Days on market for the month of 19 was also a dramatic improvement over the end of 2018 as days on market reached 29.
Caledon
Average price of $1,035,789 increased 11.7% from the same time last year.
The increase in prices is a reflection of the tightening of inventory to 3.8 months from 4 months at the same time last year.
Days on market of 25 is a dramatic improvement from the 44 days on market experienced at the beginning of the year.
Milton
Milton market continues to strengthen as there was a 23% increase homes traded in September. Prices for the month were up slightly to 741,829 representing a 2.8% increase over September of 2018.
Supply is among the shortest in the GTA of 1.3 months of inventory on hand, and thus should continue to create upward pressure on average prices moving forward.
Days on market improved to 18 from 36 experienced in January of 2018.
Oakville
Average price of $1,135,335 is up 6.7% from September of 2018.
Year over year sales is down slightly to 224 in the month (down 4.3%).
Supply tightened to 3.7 months of inventory on hand and thus is still in seller territory and accordingly prices should continue to rise in low to mid digit territory moving forward.

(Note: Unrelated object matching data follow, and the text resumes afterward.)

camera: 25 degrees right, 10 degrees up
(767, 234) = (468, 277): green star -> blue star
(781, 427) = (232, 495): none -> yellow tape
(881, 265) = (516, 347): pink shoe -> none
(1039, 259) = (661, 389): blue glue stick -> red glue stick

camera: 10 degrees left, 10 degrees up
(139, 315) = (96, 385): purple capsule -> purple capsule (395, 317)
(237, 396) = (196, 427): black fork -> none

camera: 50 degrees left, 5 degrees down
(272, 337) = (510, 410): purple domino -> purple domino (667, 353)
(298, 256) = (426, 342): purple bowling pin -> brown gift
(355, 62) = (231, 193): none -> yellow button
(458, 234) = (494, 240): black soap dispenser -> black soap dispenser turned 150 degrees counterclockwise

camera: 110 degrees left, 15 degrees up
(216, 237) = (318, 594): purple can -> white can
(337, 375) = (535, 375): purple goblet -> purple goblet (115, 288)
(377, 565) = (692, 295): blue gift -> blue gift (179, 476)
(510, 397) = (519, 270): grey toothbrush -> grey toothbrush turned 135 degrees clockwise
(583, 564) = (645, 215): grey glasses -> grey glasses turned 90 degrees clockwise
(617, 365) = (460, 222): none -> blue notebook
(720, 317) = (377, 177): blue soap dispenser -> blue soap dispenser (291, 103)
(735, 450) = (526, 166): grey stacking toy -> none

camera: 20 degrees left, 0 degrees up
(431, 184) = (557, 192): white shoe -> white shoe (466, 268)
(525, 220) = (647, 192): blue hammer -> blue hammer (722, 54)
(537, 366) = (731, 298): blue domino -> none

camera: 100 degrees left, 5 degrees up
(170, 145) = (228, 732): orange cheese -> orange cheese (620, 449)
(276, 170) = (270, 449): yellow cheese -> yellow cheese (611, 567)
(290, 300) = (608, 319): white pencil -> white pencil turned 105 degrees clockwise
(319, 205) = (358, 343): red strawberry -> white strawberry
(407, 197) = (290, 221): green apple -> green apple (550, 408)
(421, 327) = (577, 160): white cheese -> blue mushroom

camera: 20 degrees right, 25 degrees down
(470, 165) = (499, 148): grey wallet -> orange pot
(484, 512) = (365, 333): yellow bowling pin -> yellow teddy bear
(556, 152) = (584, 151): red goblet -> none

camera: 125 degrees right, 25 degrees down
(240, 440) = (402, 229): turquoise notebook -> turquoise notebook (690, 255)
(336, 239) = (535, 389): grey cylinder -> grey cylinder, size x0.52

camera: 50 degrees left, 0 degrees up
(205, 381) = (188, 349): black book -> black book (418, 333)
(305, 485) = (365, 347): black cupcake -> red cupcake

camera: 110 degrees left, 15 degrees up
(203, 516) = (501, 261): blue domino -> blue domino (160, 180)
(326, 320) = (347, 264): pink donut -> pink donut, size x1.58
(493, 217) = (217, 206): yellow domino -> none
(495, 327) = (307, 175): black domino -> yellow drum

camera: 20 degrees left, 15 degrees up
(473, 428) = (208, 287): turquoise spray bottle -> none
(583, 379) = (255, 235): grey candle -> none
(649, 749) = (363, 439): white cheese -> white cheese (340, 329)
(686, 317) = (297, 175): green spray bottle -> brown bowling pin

Days on market remains steady at 32.
Burlington
Number of homes traded grew modestly to 206 (up 0.5%) for the month over the same month last year.
Prices were rose dramatically to $820,569 (up 9.6%).
Supply tightened to 2.1 months of inventory on hand. This tight supply should continue to put upward pressure on prices moving forward.
Days on market have improved to 24.
Georgetown
Average price of $841,406 is up a dramatic 19.5% from 2018 and represents the highest average price increase in the GTA.
Supply was 2.9 months of inventory on hand and thus is in tight market territory which should result in mid-single digit price increases moving forward.
Days on market of 22 is an improvement from the 37 days on market experienced at the beginning of the year.
Conclusion
Upward pressure on home prices in the GTA will continue as available housing in most parts of the GTA remains in a short supply.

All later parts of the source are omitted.